Murat enarcó una ceja y esperó. Daphne se revolvió incómoda en el sofá. Sí, era cierto que se moría por impresionarlo con todo lo que había hecho, pero no le gustaba que Murat se hubiera dado cuenta de sus intenciones.
– Venga, Daphne -la animó Murat acercándose a ella-. Cuéntamelo todo. ¿Terminaste la universidad? ¿Y en qué trabajas? -añadió tomándole la mano izquierda entre las suyas-. Veo que no le has entregado tu corazón a nadie.
A Daphne no le gustó aquello, y todavía menos le gustaban los escalofríos que recorrían su espalda cuando Murat la tocaba.
– No estoy casada, pero no voy a hablar contigo de mi corazón porque no es asunto tuyo.
– Muy bien. Entonces, háblame de la universidad.
Daphne dio un trago al champán y se le pasó por la cabeza la idea de beberse la copa de un trago, pero se contuvo a tiempo.
– Terminé mis estudios sin ningún problema y soy veterinaria.
– Me alegro por ti -comentó Murat sinceramente-. ¿Y te gusta tu trabajo?
– Mucho. Hasta hace poco, he estado trabajando en una clínica muy grande en Chicago. Durante los tres primeros años que trabajé para ellos, pasé los veranos en Indiana, trabajando en una explotación ganadera.
Pocas veces había conseguido Daphne sorprender a Murat y estaba disfrutando de lo lindo.
– ¿Y qué hacías? ¿Traer terneros al mundo?
– Efectivamente.
– Qué poco decoroso… -se horrorizó el príncipe.
Aquello hizo reír a Daphne.
– Era mi trabajo y me encantaba, pero últimamente he pasado a trabajar con animales más pequeños.

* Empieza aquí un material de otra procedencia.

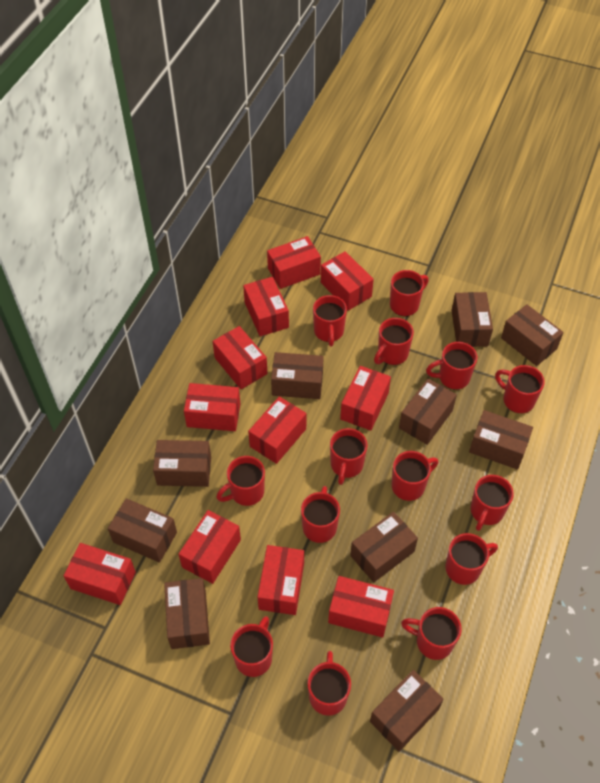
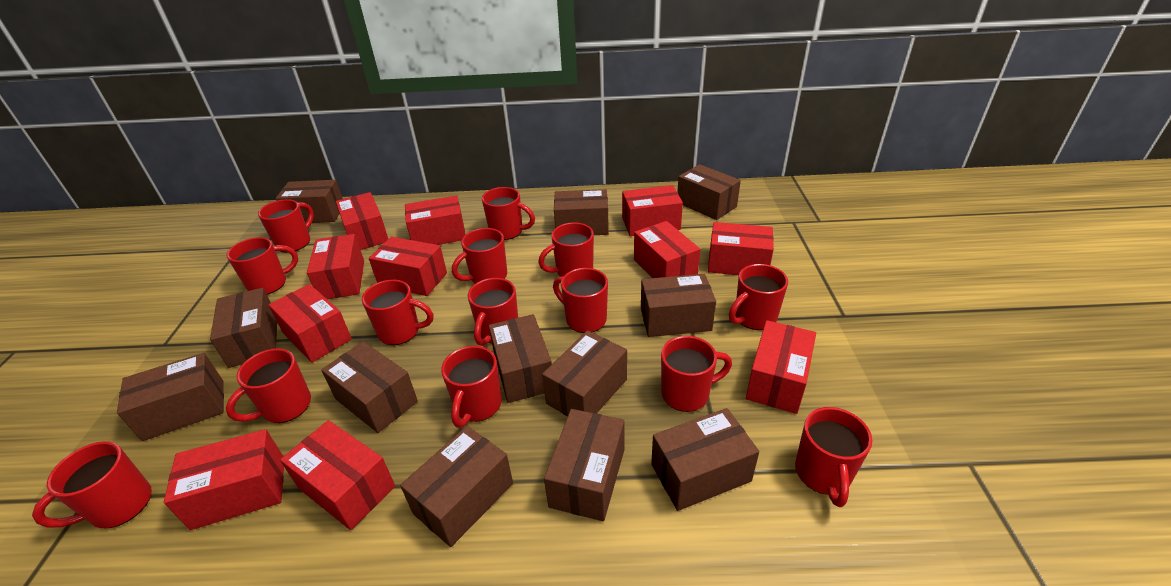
brown box: 10 -> 12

Perros, gatos, pájaros, animales domésticos, mascotas. Por cierto, si tu padre necesita ayuda con sus gatos, dile que le echo una mano encantada.
– Se lo diré -contestó Murat-. Chicago es muy diferente a Bahania.

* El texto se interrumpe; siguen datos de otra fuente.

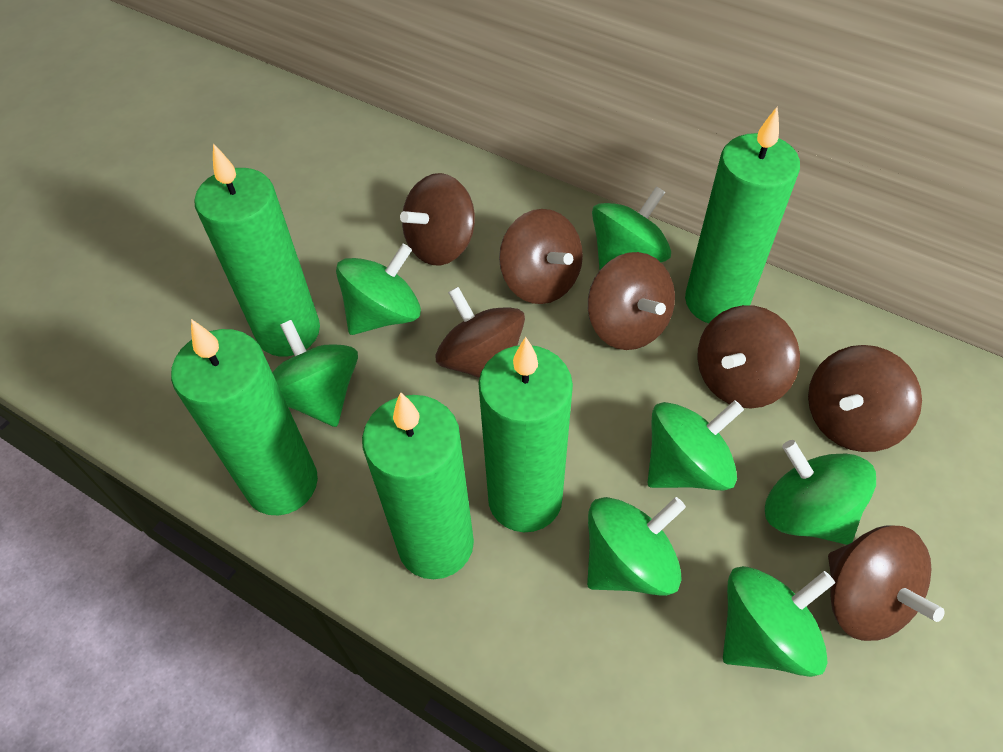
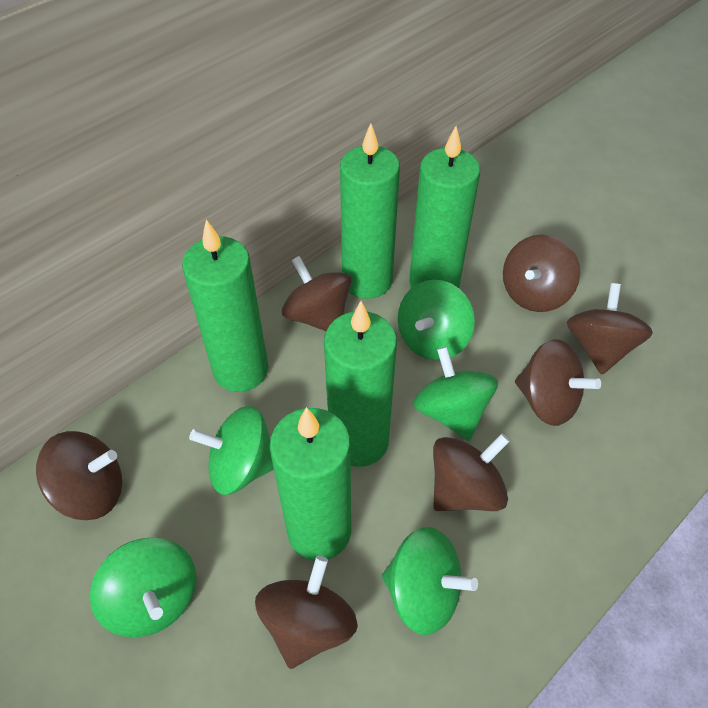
green spinning top: 7 -> 5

– Desde luego. Para empezar, no te puedes ni imaginar el frío que hace allí en invierno.
– Aquí no sufrimos esas cosas.
Y era cierto. En aquel paraíso el clima era maravilloso.
– Veo que no estás muy unida a tu familia – comentó Murat de repente.
Daphne estuvo a punto de atragantarse con el champán. No hacía falta ser muy inteligente para darse cuenta de que no era una Snowden «de verdad», pero la había sorprendido mucho que Murat hiciera un comentario así.